Copithorne, a tech PR veteran who sold his firm, Copithorne & Bellows, to Omnicom's PNI in 1995, is charged with managing corporate and financial communications at Boston-based OTC.

Thirty-five universities in the U.S. have mandated OTC's flagship product, AlcoholEdu, an online course on the effects of drinking alcohol. The company also collects data about student health issues for schools.

Copithorne said in May he left PNI to spend more time with his wife and two children.

AUGUSTA NATIONAL PR REP GETS J-C PLUG

Jim McCarthy, a Washington, D.C.-based PR consultant hired by the Augusta National Golf Club, would like The Atlanta Journal-Constitution to cut back on its coverage of the club's membership dispute.

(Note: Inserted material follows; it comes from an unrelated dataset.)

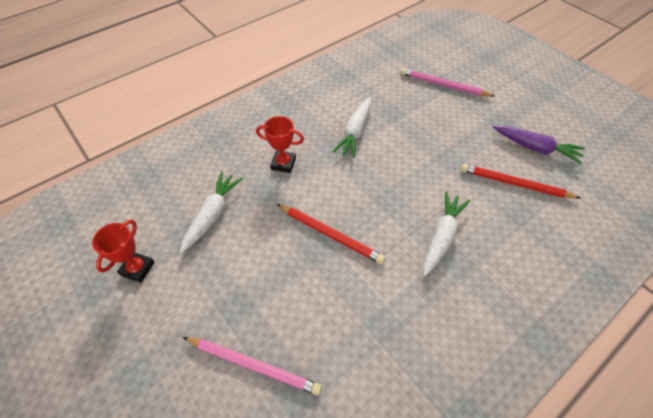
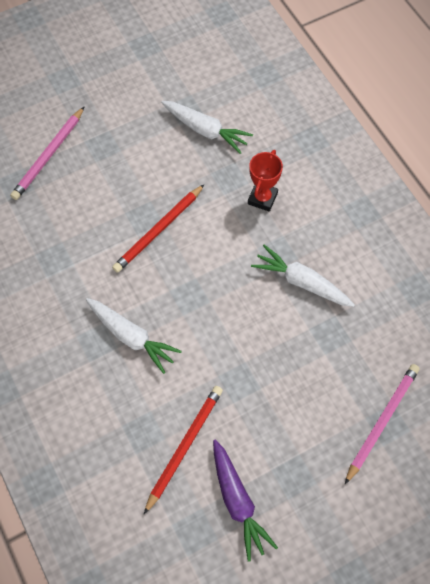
camera: 100 degrees right, 10 degrees up
(137, 268) = (158, 74): red trophy -> none
(535, 148) = (238, 502): purple carrot -> purple carrot turned 60 degrees counterclockwise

In an article published Feb. 13 on the J-C's opinion page, McCarthy said the paper's coverage has "long since crossed from serious journalism into an inveighing crusade."

By the news story count alone, McCarthy said the J-C has now exceeded that of The New York Times (more than 61 articles total), "whose coverage of this story some eight weeks ago was widely criticizedby observers of the media as `obsessive' and `ideologically driven'."

McCarthy said it seems likely that "your readers are rightly wondering whether they are receiving worthy news or activist campaign bulletins."

He believes the J-C's news coverage has "consistently ignored the valid and widely held public affairs position that single-gender clubs are perfectly acceptable."

Martha Burk, chair of the National Council of Women's Organizations, told GolfWorld.com "we are going ahead with plans to protest" outside the Augusta National Golf Club during Masters week, which is less than two months away.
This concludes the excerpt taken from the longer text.